Per chi desidera una soluzione stabile, efficace e capace di durare nel tempo, il Trust Digitale rappresenta uno degli strumenti giuridici più evoluti.


Questo strumento giuridico può essere utilizzato sia dagli utenti più attenti alla propria identità online, sia dai content creator che gestiscono un’attività economica legata alla produzione e monetizzazione di contenuti digitali.

Il Trust consente di conferire al suo interno i diritti economici e operativi legati alla vita digitale dell’individuo: account, royalties, licenze, credenziali e anche le quote di una società che gestisce gli introiti online. L’intestatario non ne è più proprietario diretto, ma ne beneficia come primo beneficiario del Trust.

Quando il creatore viene a mancare, non è necessario presentare alcuna dichiarazione di successione. L’asset digitale rimane nel Trust, gestito dal Trustee e da eventuali altri soggetti nominati (come un amministratore tecnico), secondo le regole definite nell’atto istitutivo.
Tutto continua a funzionare, senza interruzioni né rischi per gli eredi.

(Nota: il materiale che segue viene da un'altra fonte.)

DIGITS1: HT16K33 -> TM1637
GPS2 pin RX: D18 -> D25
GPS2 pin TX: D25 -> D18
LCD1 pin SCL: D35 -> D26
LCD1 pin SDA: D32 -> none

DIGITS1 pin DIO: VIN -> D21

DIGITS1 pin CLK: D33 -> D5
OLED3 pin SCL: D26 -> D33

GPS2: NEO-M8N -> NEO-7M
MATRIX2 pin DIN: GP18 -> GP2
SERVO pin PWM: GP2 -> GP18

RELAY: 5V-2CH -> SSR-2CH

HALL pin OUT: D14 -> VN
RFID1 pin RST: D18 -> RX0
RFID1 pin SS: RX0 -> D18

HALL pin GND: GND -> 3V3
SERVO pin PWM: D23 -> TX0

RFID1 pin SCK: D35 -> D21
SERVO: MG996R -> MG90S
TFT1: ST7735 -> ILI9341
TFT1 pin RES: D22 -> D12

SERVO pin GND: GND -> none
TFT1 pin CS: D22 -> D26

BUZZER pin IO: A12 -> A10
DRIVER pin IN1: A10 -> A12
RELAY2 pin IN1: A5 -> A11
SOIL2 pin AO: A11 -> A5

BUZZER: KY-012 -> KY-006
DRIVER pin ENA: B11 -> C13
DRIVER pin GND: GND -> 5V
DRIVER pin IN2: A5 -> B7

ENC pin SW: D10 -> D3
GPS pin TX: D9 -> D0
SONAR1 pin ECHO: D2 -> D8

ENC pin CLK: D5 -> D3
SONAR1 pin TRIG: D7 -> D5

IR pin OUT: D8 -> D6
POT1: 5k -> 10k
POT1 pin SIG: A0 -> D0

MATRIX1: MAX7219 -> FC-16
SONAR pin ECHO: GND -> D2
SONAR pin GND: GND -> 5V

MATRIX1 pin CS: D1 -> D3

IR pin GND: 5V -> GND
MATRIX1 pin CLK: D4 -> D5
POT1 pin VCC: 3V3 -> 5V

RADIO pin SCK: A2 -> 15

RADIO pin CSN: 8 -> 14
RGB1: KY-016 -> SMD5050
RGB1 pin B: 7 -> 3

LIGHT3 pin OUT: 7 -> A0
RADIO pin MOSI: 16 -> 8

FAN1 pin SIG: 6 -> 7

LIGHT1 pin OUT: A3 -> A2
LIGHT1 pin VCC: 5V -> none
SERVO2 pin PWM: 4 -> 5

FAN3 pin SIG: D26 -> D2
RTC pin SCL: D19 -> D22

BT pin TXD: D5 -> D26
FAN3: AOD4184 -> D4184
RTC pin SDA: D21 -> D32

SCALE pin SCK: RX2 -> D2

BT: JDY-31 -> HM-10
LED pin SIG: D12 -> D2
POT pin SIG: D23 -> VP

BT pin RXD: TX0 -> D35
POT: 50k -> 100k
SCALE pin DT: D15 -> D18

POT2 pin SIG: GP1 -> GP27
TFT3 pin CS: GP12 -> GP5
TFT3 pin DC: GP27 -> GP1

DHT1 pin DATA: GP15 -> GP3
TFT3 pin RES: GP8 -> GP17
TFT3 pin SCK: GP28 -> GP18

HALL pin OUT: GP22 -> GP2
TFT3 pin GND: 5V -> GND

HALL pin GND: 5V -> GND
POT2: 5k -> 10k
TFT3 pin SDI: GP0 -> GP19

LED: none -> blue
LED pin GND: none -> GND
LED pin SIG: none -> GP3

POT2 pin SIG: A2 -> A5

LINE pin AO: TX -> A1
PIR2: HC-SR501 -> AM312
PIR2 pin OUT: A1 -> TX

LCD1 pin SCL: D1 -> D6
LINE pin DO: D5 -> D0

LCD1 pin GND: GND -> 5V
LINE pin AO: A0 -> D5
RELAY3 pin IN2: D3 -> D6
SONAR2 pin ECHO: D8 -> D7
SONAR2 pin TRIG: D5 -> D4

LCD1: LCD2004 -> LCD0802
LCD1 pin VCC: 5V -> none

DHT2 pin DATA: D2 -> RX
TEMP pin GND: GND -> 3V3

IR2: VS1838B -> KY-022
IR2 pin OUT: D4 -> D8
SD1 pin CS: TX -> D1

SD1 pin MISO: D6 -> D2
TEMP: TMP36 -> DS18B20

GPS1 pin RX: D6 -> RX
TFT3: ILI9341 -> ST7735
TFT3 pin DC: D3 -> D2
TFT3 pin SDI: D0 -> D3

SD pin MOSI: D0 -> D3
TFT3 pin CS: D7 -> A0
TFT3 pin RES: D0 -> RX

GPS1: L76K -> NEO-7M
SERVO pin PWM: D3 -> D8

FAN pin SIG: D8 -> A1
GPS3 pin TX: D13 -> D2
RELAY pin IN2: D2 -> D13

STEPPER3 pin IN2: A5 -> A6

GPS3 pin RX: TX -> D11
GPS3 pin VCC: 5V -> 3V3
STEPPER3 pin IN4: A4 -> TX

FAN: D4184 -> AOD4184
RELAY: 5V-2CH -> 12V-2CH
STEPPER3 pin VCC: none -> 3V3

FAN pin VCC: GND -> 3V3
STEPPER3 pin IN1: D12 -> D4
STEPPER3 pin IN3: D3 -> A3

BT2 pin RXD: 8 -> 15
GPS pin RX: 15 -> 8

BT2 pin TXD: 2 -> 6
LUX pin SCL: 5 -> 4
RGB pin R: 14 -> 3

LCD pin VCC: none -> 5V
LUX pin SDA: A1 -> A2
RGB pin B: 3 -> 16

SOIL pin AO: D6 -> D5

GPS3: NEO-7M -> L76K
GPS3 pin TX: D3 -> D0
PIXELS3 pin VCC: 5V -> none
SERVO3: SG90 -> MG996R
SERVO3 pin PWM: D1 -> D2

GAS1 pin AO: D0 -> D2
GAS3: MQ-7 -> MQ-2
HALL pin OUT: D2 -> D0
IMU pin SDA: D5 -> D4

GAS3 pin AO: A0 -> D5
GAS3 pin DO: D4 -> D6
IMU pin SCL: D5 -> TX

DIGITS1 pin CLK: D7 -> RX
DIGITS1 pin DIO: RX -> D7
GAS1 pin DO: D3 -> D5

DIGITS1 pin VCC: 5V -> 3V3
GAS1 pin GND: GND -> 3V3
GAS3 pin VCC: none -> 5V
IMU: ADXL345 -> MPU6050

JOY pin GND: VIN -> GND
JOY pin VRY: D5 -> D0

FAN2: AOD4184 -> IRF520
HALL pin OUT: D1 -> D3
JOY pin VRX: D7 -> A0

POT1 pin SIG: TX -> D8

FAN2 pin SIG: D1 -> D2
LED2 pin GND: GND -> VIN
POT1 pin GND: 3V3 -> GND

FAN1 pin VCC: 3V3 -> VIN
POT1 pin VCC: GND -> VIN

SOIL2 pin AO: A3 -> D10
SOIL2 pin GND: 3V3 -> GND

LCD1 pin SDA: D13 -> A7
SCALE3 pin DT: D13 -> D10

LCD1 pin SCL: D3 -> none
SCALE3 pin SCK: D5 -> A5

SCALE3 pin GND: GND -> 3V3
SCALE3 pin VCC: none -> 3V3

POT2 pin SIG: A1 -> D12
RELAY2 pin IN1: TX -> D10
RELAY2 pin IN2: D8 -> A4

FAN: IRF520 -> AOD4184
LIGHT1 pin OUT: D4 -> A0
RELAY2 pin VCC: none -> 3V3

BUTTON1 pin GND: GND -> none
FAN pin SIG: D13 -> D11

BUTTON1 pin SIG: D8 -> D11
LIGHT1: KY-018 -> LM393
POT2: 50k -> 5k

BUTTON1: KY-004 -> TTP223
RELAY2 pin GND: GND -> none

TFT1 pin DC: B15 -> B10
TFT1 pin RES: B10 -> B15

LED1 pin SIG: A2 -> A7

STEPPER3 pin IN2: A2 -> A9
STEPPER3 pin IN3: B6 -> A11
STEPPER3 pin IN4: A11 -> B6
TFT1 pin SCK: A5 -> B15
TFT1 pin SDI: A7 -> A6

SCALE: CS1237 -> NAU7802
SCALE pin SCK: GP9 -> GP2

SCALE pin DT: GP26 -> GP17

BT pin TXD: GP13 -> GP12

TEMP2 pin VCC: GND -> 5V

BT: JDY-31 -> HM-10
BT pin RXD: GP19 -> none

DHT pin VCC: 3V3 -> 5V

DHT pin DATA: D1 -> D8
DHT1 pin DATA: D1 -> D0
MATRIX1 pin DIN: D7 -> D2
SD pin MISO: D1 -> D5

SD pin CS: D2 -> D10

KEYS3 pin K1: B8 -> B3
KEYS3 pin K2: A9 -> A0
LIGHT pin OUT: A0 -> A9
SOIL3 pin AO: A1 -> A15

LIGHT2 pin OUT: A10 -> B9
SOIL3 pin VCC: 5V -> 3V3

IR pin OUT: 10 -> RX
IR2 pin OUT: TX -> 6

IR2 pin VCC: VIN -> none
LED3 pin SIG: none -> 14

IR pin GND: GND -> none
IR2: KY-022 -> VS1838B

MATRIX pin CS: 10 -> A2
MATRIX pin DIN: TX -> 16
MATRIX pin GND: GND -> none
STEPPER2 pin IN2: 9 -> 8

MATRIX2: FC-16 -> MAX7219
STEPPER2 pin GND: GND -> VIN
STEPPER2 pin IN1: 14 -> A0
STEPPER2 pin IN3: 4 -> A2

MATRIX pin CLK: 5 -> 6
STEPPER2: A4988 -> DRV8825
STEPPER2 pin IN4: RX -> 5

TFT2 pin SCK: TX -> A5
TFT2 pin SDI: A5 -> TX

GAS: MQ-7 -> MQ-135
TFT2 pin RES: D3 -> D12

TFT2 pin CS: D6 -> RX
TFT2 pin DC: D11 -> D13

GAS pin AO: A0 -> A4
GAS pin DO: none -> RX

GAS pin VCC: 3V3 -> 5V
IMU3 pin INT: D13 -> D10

Inoltre, grazie a un corretto assetto societario e fiduciario, si può accedere a un’imposizione fiscale globale massima del 26,96%. Questa aliquota può valere sia per chi ha ricavi annuali di poche migliaia di euro, sia per chi opera su larga scala con introiti da centinaia di migliaia o milioni.

Grazie al Trust digitale, è possibile:

  • Ridurre drasticamente la pressione fiscale su diritti e royalties digitali.
  • Evitare blocchi o contenziosi successori.
  • Garantire la continuità operativa del lavoro online.
  • Proteggere gli eredi da crisi personali, divorzi, pignoramenti o debiti imprevisti.

 

Cosa accade nel caso di una S.R.L.? La logica resta la stessa. Può variare il livello di tassazione, ma si può valutare una trasformazione regressiva in società di persone per rientrare nel perimetro del Trust. In ogni caso, esistono soluzioni personalizzabili.

 

L’eredità digitale è un tema complesso che richiede una riflessione proattiva sia da parte degli utenti che dei creatori di contenuti.

Agire oggi, con consapevolezza e visione, è il miglior modo per lasciare ordine, valore e libertà a chi verrà dopo di noi.